Sahra'yı müdahale odasına aldıklarına Rüzgâr olduğu yere çöküp oturmuştu, ayağının birini kendine çekip kolunu koymuştu. Düşünceli bir şekilde eli saçına gitmişti kafasını duvara vuruyordu. Boyu uzun olduğu için bir diğer ayağını uzatması neredeyse insanların geçmesine engeldi. Sürekli kafasını duvara vuruyordu, daha yeni yeni elindeki yaralar geçmeye yüz tutmuşken şimdi başını kırmaya niyetliydi. O sıra Hatun hanım gelmişti, genç adam annesinin yanına geldiğini bile fark etmemişti tekrar başını duvara vururken elini uzatmıştı Hatun hanım oğlunun daha fazla canı yanmaması için, genç adam başını geriye attığında duvara değilde elle çarptığını anlayınca başını sola doğru çevirmiş ve bakmıştı. Annesinin gözleri dolu dolu bakıyordu, gözlerinin içine Hatun hanım gözünden yaş süzülürken eklemişti;
"Biliyorum senin canın yanıyor evlatlarına bir şey olacak diye, benimde canım acıyor oğlum evladıma, evlatlarıma bir şey olacak diye sen güçlü bir adamsın oğlum kendini bu kadar acı çektirme yakma canını yakma canımı"

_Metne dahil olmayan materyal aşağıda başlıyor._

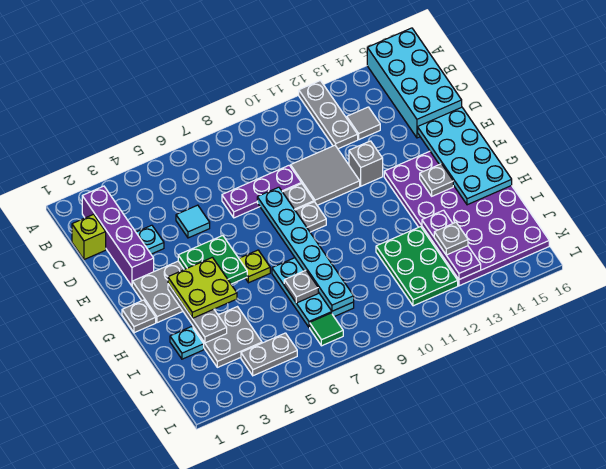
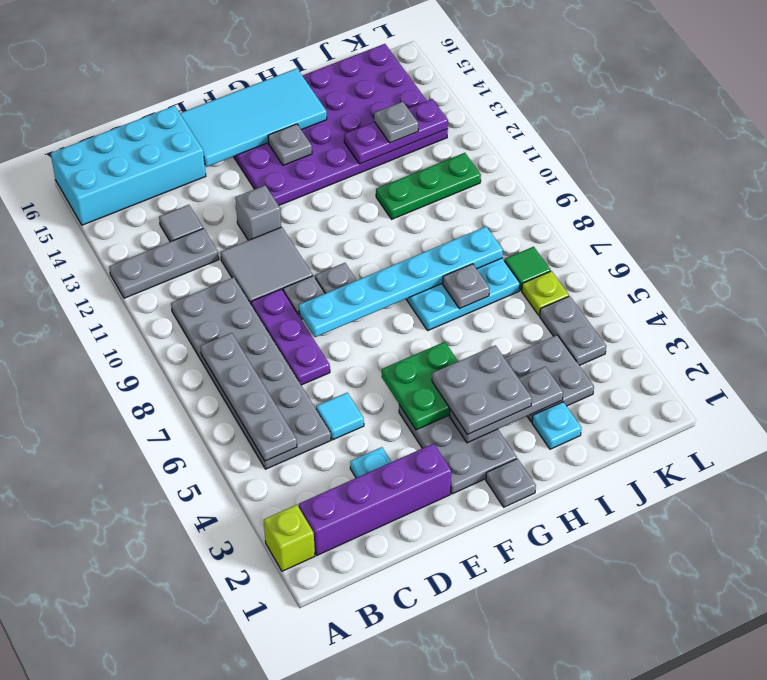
none -> grey plate B5:C10 level 1
none -> grey plate B5:B8 level 2
lime brick C1 level 1 -> lime brick A2 level 1
cyan plate E15:H16 level 2 -> cyan tile E15:H16 level 2
lime plate G3:H4 level 3 -> grey plate G3:H4 level 3
lime plate G6 level 1 -> lime plate K6 level 1
green plate I11:K12 level 1 -> green plate I11:K11 level 1

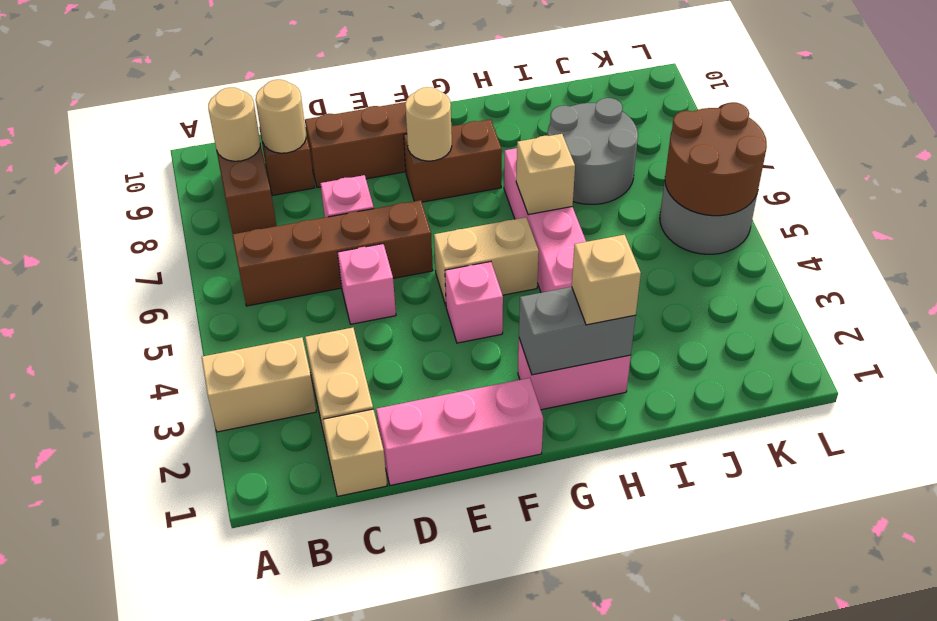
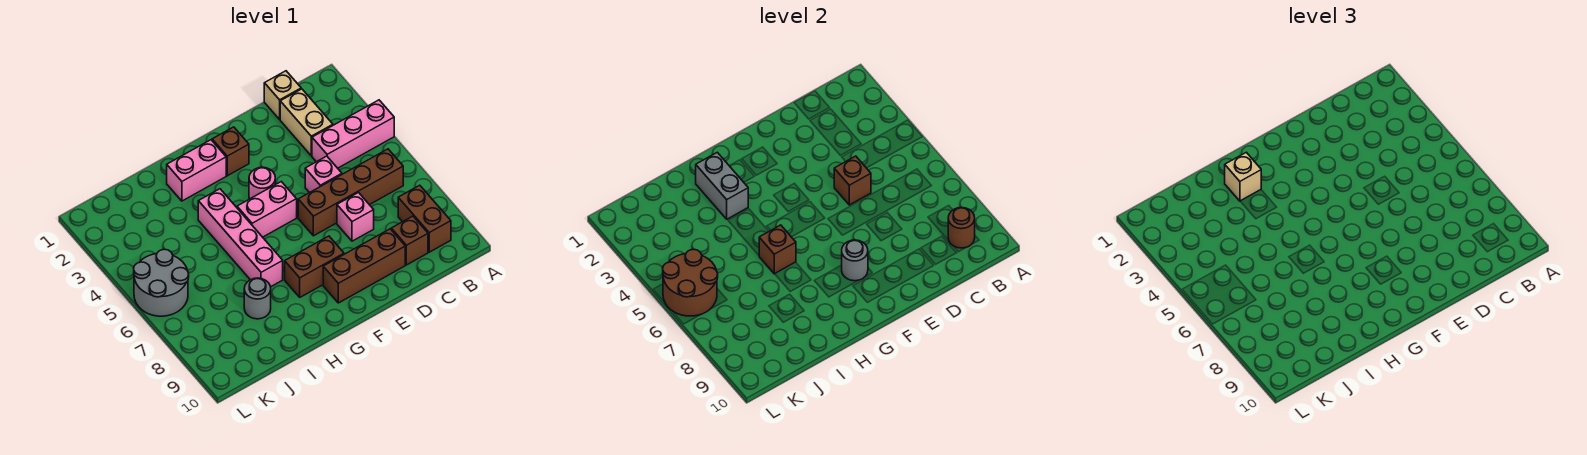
tan brick A3:B3 level 1 -> none
tan round brick B9 level 2 -> brown round brick B9 level 2
tan round brick C9 level 2 -> none
pink brick D1:F1 level 1 -> pink brick A4:C4 level 1
none -> brown brick D5 level 2
none -> brown brick F2 level 1
pink brick F4 level 1 -> pink round brick F4 level 1
tan brick F5:G5 level 1 -> pink brick F5:G5 level 1
tan round brick F8 level 2 -> grey round brick F8 level 2
grey brick G2:H2 level 2 -> grey brick H2:H3 level 2
tan brick H6 level 2 -> brown brick H6 level 2
grey round brick I7:J8 level 1 -> grey round brick I8 level 1

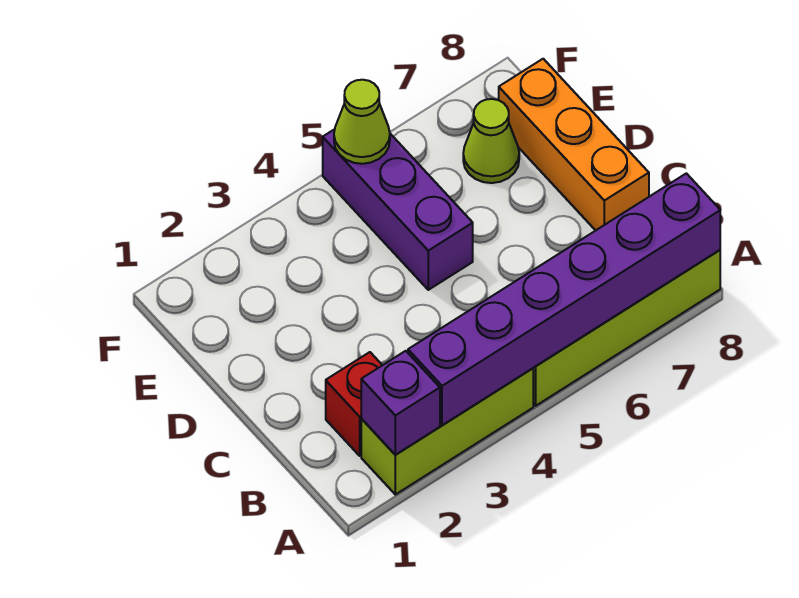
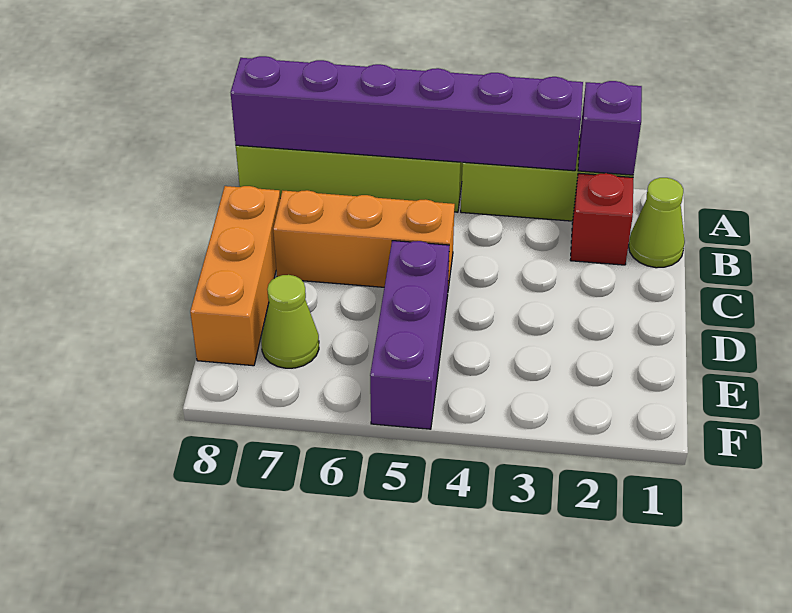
none -> orange brick C5:C7 level 1
lime cone F5 level 2 -> lime cone B1 level 1

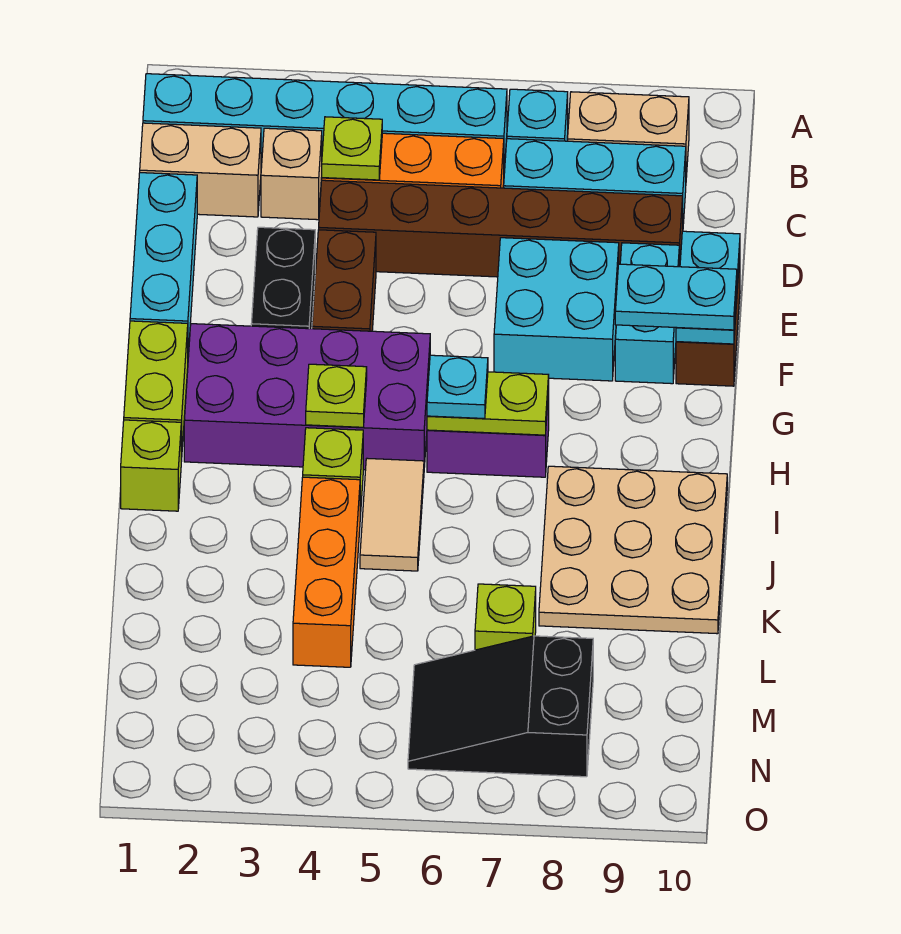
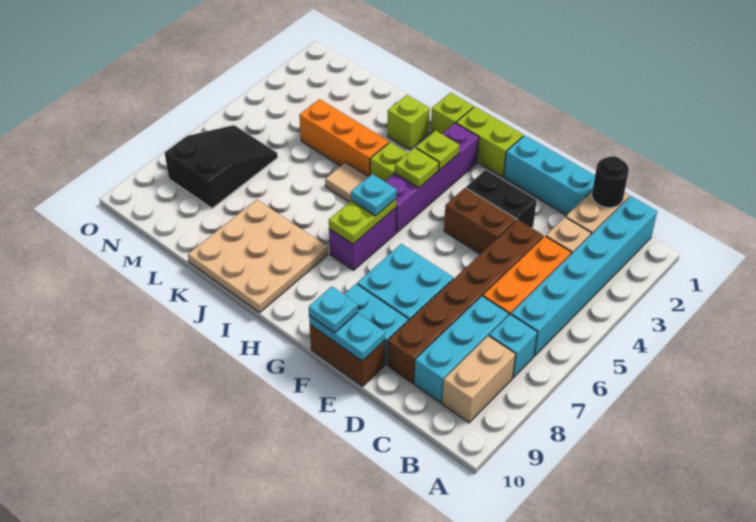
none -> black round brick C1 level 2
lime plate C4 level 2 -> lime plate H3 level 2
cyan plate F9:F10 level 3 -> cyan plate F10 level 3
purple brick G2:H5 level 1 -> purple brick H2:H5 level 1
lime brick L7 level 1 -> lime brick J2 level 1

"Anne dayanamıyorum o acı çekerken ben dayanamıyorum, acısını içinden çekip kendime hapis etmek istiyorum. Ekrem baba neden gitti anne! Sahra'yı yakıp yok edeceğini düşünemedi mi! ANLAMIYORUM ANNE BU AZRAİLİN BENİMLE DERDİ NE HALAM, BABAM, KARDEŞİM VE ŞİMDİ EKREM BABA BELKİ, BELKİDE ÇOCUKLARIMIN PEŞİNDE ANNE BEN BUNA DAYANAMIYORUM"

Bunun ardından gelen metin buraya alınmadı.